Przy pierwszej rozgrywce nie warto porywać się na zbyt ambitne cele. Nie próbuj tworzyć całego świata czy kampanii na wiele miesięcy. Najlepiej chyba wziąć jakąś gotową przygodę dla postaci na poziom pierwszy i ją rozegrać na 2-4 spotkaniach. Jak wszystkim się będzie podobało to możecie jechać dalej - z tymi samymi lub innymi postaciami. Może ktoś inny bardzo będzie chciał być Mistrzem Gry, może stwierdzicie że ten system to nie dla was itd.

Pathfinder 2e wiem że ma wysoko oceniany zestaw dla początkujących z jedną przygodą i gotowymi postaciami (Pathfinder 2e Beginner Box), ale samemu z niego nie korzystałem i nie wiem na ile to jest odpowiedni produkt.
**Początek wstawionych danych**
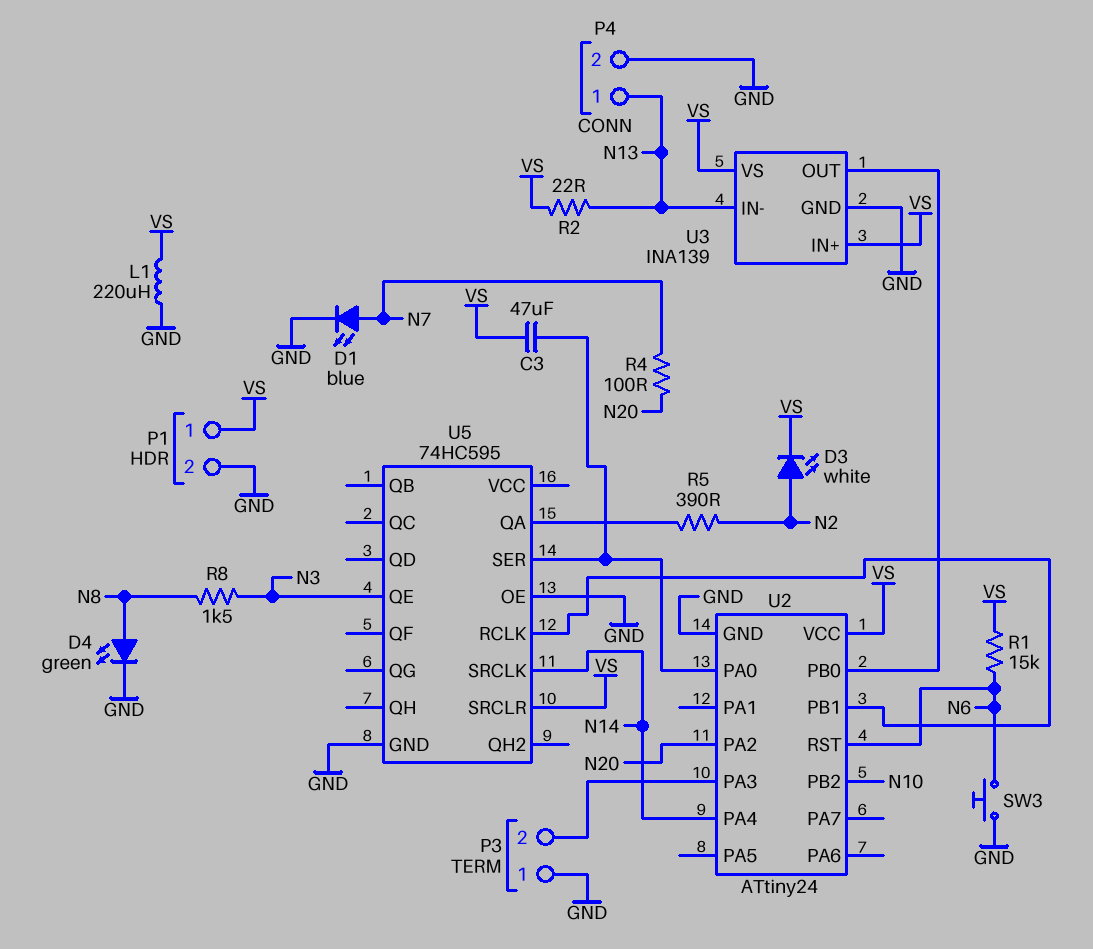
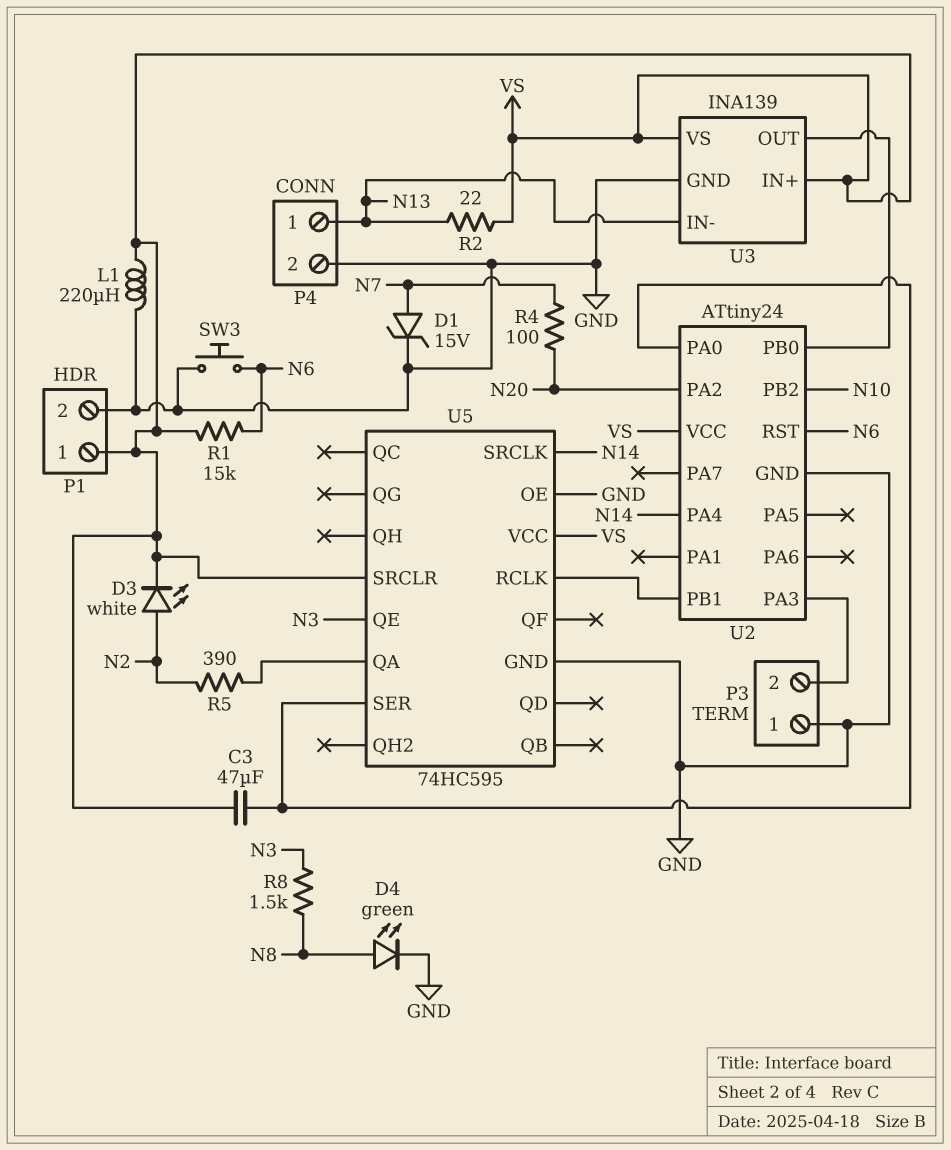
D1: LED blue (A N7, K GND) -> zener 15V (A N7, K GND)
U5 pin VCC: none -> VS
Możesz go pobrać tutaj - UWAGA: to jest moja prywatna kopia z moim nazwiskiem i adresem email, proszę nie udostępniaj tego nikomu innemu. Link wygaśnie za tydzień. Jeżeli chcesz korzystać z pregenów tutaj są bez watermarku.

Problemy spoza stołu rozwiązuj poza stołem

Prosta sprawa - jeżeli ktoś sprawia problemy, nie próbuj teog rozwiązywać przy wykorzystaniu mechanik gry. To znaczy nie odbieraj XP za spóźnianie się na sesje, siedzienie na telefonie na sesji, (poważne) kłótnie między graczami itd. To nie ma sensu, jeżeli ktoś zachowuje się jak gnojek to wtedy trzeba po prostu z taką osobą pogadać, i niekoniecznie nawet musi to być mistrz gry, bo…

Nie daj się wkręcić

To nie jest tak, że mistrz gry jest odpowiedzialny za absolutnie wszystko. Jest odpowiedzialny jedynie za opisywanie świata i przestrzeganie (oraz ewentualne zmienianie) zasad gry. I tyle. To znaczy, że:

  • To niekoniecznie MG musi kupować wszystkie książki
  • To niekoniecznie MG musi organizować sesje
  • To niekoniecznie MG jest wyłącznie odpowiedzialny za to, że ostatnia sesja była gówniana
  • To niekoniecznie MG musi rozwiązywać problemy z graczami (np. bo ciągle się spóźniają, czy są chamscy)
  • Nie jest obowiązkiem MG to, aby gracze non-stop odnosili sukces (zdziwiłbyś się, ile osób tak uważa…)
  • Nie jest obowiązkiem MG, żeby zaspokajać wszystkie zachcianki graczy (np. gracze powiedzą w połowie kampanii, że oni chcą teraz sobie założyć karczmę i porzucić wszystko inne. Jeżeli ciebie taka rozgrywka nie interesuje to mówisz grzecznie: Proszę bardzo, ale mnie nie interesuje prowadzenie czegos takiego, jak ktoś inny chce być MG to nie przeszkadzam.)

“Moja postać tak by zrobiła”

Jeżeli będziesz MG przez jakiś czas, prędzej czy później usłyszysz ten tekst. Musisz zrozumieć, że w 95% przypadków to nie jest żadna obrona swoich czynów. Żeby lepiej było zrozumieć, przykład: Jeden z graczy gra złodziejem i postanawia w nocy okraść swojego towarzysza i zrzucić winę na drugiego. Jak zapytasz go, co wyprawia odpowie właśnie “Bo moja postać jest złodziejem i właśnie tak by zrobiła.”. Prawda jest taka, że gracz jest po prostu złośliwy i wykorzystuje swoją postać jako tarczę. Zanim powiesz “Gdzie tu szkoda, to tylko prank” - tak, istnieje mozliwość że z tego wyniknie śmieszny moment i tyle, ale takie osoby mają w zwyczaju nie poprzestawać na jednej akcji i najprawdopodobniej będziesz słyszeć ten tekst przy coraz głupszych i bardziej ekstremalnych działaniach.

RPG to Co-op

Nie jesteś wrogiem graczy a oni nie są twoim. Koniec końców gracie razem i wszyscy chcecie się dobrze bawić.

Oznacza to też, ze gracze nie powinni uważać wszystkiego (w przygodzie) za twoją odpowiedzialność i powinni także sami wykazywać inicjatywę. Gracze to też kreatywne osoby, których pomysły mogą wzbogacić rozgrywkę. W ten sposób też będą zdejmować z twoich pleców ciężar prowadzenia przygody.